In many instances, Duterte has defended securing loans from China, purchasing the Chinese vaccine Sinovac, the Chinese telecom deal, the granting of permits to Chinese POGOs, the swarm of Chinese workers into the country, against a Reuters report blaming China for the drug problem in the Philippines, and many more issues.
In addition, Duterte has come to the defense of Chinese leader Xi Jinping on several occasions. He defended his friend Xi from accusations that the latter committed crimes against humanity in the South China Sea when a complaint was filed against Xi before the United Nations. Calling China a friend, he said that China is not after Philippine territory, and has not asked for anything in return for weapons and aid.

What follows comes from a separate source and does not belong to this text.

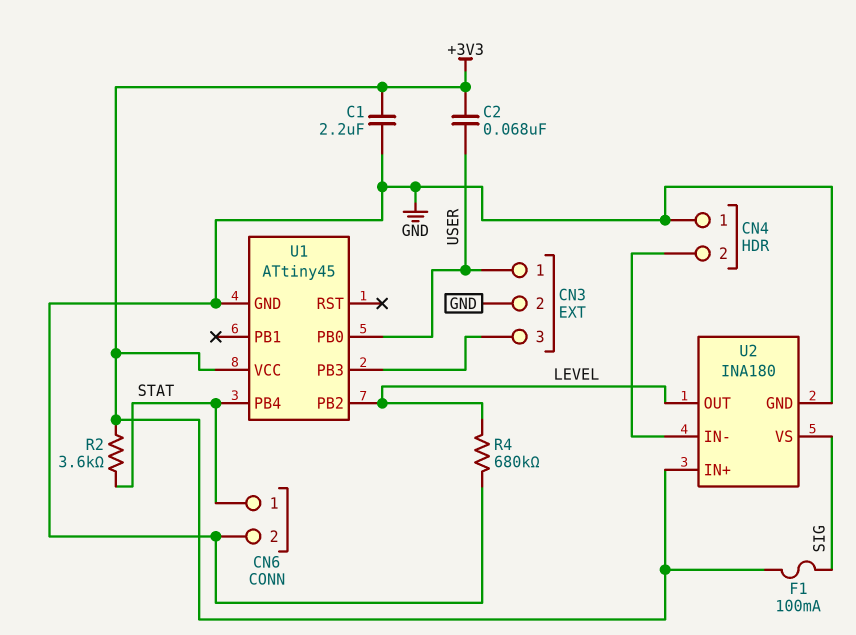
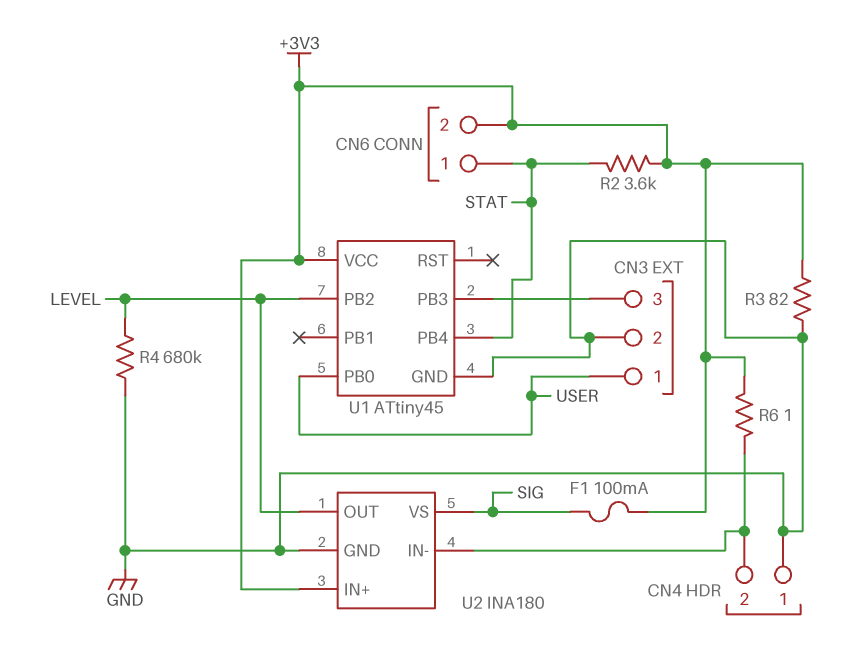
C1: 2.2uF (+3V3, GND) -> none
C2: 68nF (+3V3, USER) -> none
CN6 pin 2: GND -> +3V3
R3: none -> 82 (+3V3, GND)
R6: none -> 1 (+3V3, CN4/2)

Recently, Duterte the defender again showed he will defend a friend to death as he has consistently shown in his many defense of Health Secretary Duque, who faced calls from lawmakers, health workers and the people for his dismissal or resignation, first for the government’s failed response to the Covid-19 pandemic, and later, for “criminal negligence” for failure to disburse billions of pandemic funds, and for various questionable transactions in the purchase of Covid-19 supplies and in the disbursement of other pandemic-related funds as shown by various COA audit reports. The President insisted Duque still had his trust and that he would continue to defend him even if it brought him down.
Duterte ignored all the complaints and accusations that have followed Duque from the time he was the head of the controversial PhilHealth. Instead, he described Duque as “a hardworking government official.”
Duterte also came to the defense of his former economic adviser, Michael Yang, and former Budget Undersecretary Christopher Lao, who were linked to the P8.7 billion purchase of allegedly overpriced facemasks, face shields and other medical supplies. He said there was nothing anomalous about the purchases.
Instead of ordering an investigation into the questioned purchases and the other findings of the COA, Dutertelambasted the COA and the senators probing into the controversial contracts, and even threatening to find dirt against them.
Duterte even beat Pharmally Pharmaceutical Corp’s hotshot lawyer, Raymund Fortun, to the defense of the accused. “The senators kept looking for the technical and financial requirements of Pharmally. I don’t care about it. Pharmallyis really a Pharmally corporation in Singapore. That is where it provides,” he said in his usual mixed English and Filipino.
“What is clear is there was a contract, there was delivery, specifications are complete. The Philippines paid after the delivery,” he added.
Spoken like a true defense lawyer, far from being a former prosecutor.